Dogs show empathic-like response to distress in humans

Custance, D., & Mayer, J. (2012). Empathic-like responding by domestic dogs (Canis familiaris) to distress in humans: An exploratory study. Animal cognition, 15 (5), 851-859.

This study explored empathic responses by domestic dogs towards humans. Dog’s behavioural responses were recorded in response to talking, humming and crying humans. The resulting behaviours were used to try and identify whether dogs show an empathic response to distressed humans.

Behavioural and emotional responses of dogs to crying humans

The behaviour of 18 dogs was recorded in response to a crying, humming or talking human. Dogs experienced both a stranger and their owner crying and humming for 20 seconds separately, split up by two minutes of the people having a conversation. Significantly more dogs approached humans during the crying condition compared to humming, and none approached during talking. Furthermore, dogs directed significantly more person orientated behaviour towards the crying person, even when this person was not their owner. This indicates that the dogs were not just comfort seeking, as it was hypothesised that they would have approached their owners, a known source of comfort. Out of the 15 dogs that approached during crying, 13 did so in a submissive manner. The fact that the dogs differentiated between crying and humming indicates that they were not just curious. The authors suggest that crying caused a greater emotional response in the dogs than humming or talking.
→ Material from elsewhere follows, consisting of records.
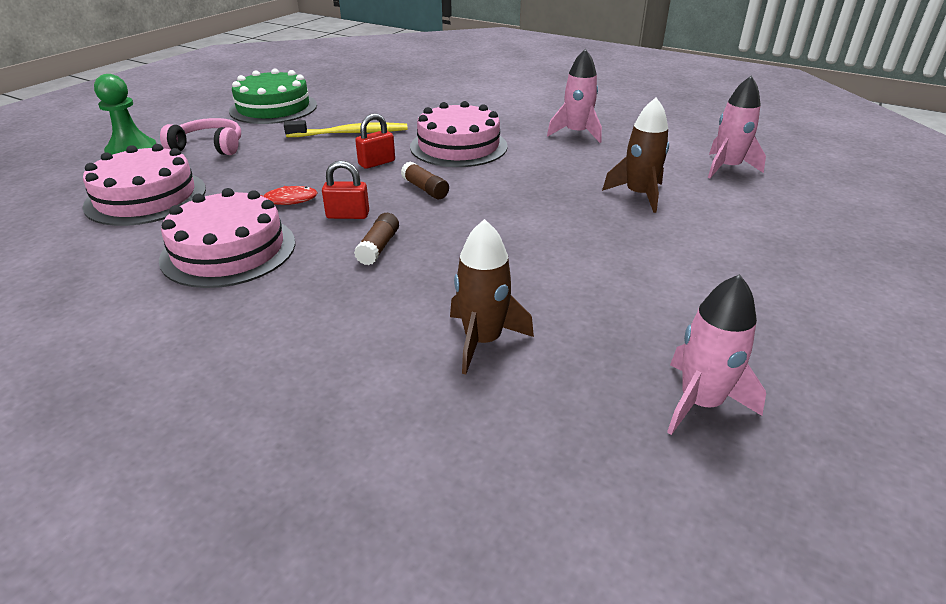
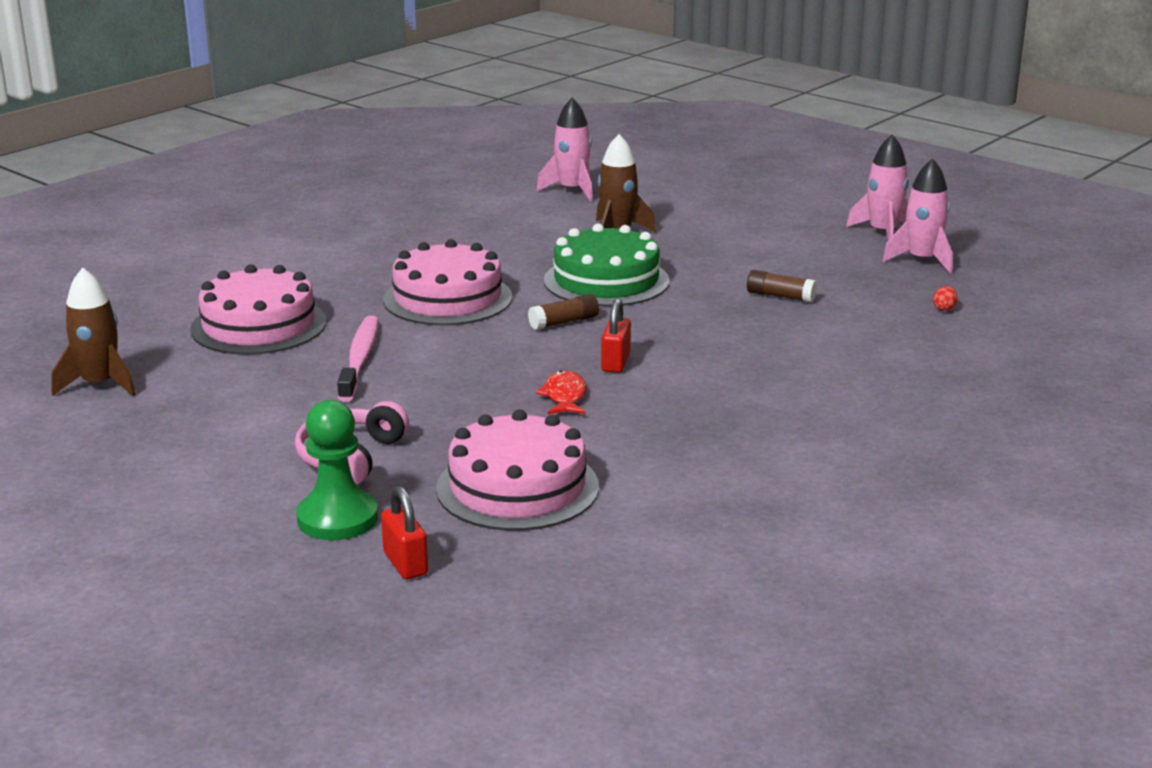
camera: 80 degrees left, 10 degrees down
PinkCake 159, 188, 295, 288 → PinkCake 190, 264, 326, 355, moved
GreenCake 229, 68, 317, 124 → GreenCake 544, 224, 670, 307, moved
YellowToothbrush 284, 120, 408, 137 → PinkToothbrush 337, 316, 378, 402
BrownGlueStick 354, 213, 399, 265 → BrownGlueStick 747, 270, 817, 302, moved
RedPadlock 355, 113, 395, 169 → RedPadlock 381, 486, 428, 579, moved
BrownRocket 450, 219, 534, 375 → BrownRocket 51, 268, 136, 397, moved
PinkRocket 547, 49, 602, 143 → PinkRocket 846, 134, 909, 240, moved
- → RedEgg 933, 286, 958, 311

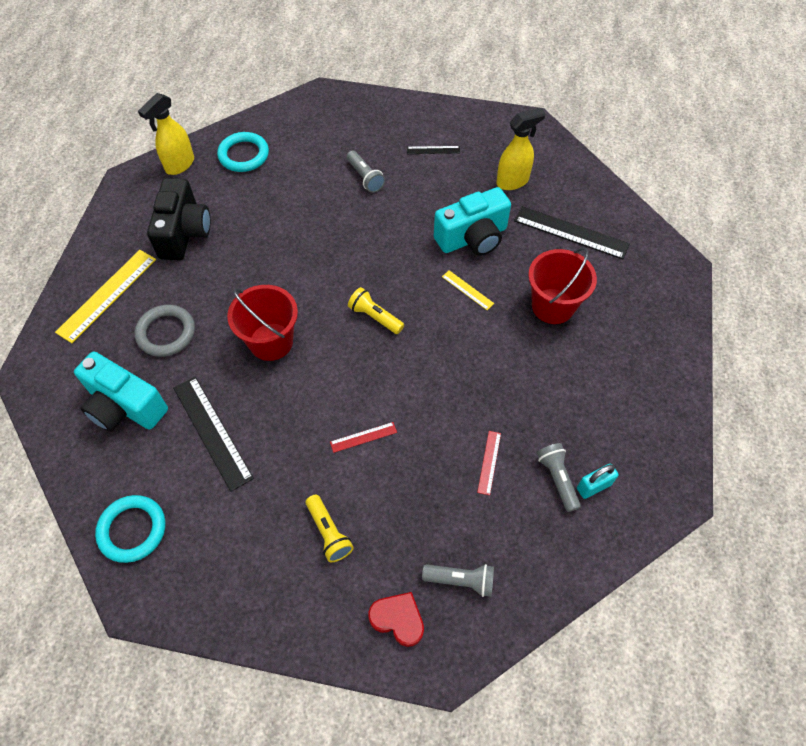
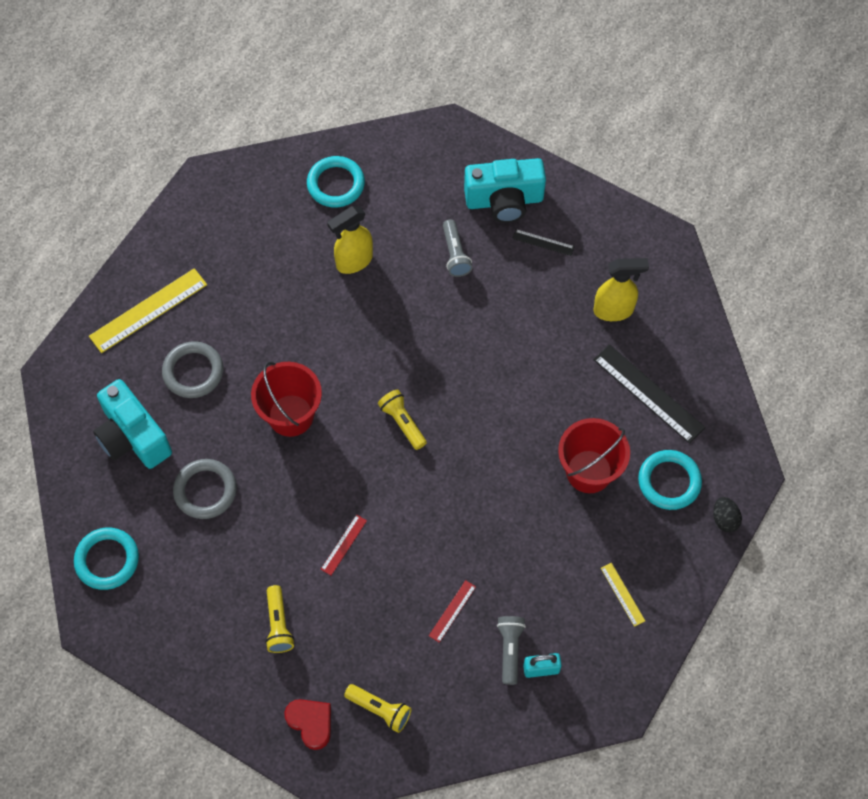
camera: 20 degrees right, 5 degrees up
YellowSprayBottle 138, 93, 194, 175 → YellowSprayBottle 327, 206, 373, 274, moved
BlackCamera 147, 178, 211, 260 → -
BlackRuler 173, 377, 254, 492 → GreyRing 173, 459, 237, 519
RedRuler 330, 422, 397, 453 → RedRuler 321, 515, 367, 575, 60 degrees counterclockwise
GreyFlashlight 422, 564, 494, 597 → YellowFlashlight 344, 684, 411, 733
TurquoiseCamera 434, 187, 511, 256 → TurquoiseCamera 464, 158, 546, 223, moved
YellowRuler 442, 270, 494, 310 → YellowRuler 601, 563, 645, 627, moved
- → TurquoiseRing 638, 450, 702, 510
- → BlackEgg 713, 497, 742, 532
Although the majority of dogs responded to a crying human in a manner consistent with empathic concern, cognitive empathy would require the dogs to exhibit some understanding of the mental perspective of the crying human. As a result the authors conclude that this study does not conclusively show that the dogs understood the mental perspective of the crying humans, a prerequisite for empathic concern. This study does however set a direction for future study. The authors suggest that future research could explore dog’s responses to a variety of emotional states expressed by humans for example laughing.

World Animal Protection’s view

We believe that this research demonstrates that dogs are effected by the behaviours and emotional states of humans. This study showed that dogs have a strong emotional reaction to humans when they cry, and findings like this should be considered by people who care for dogs.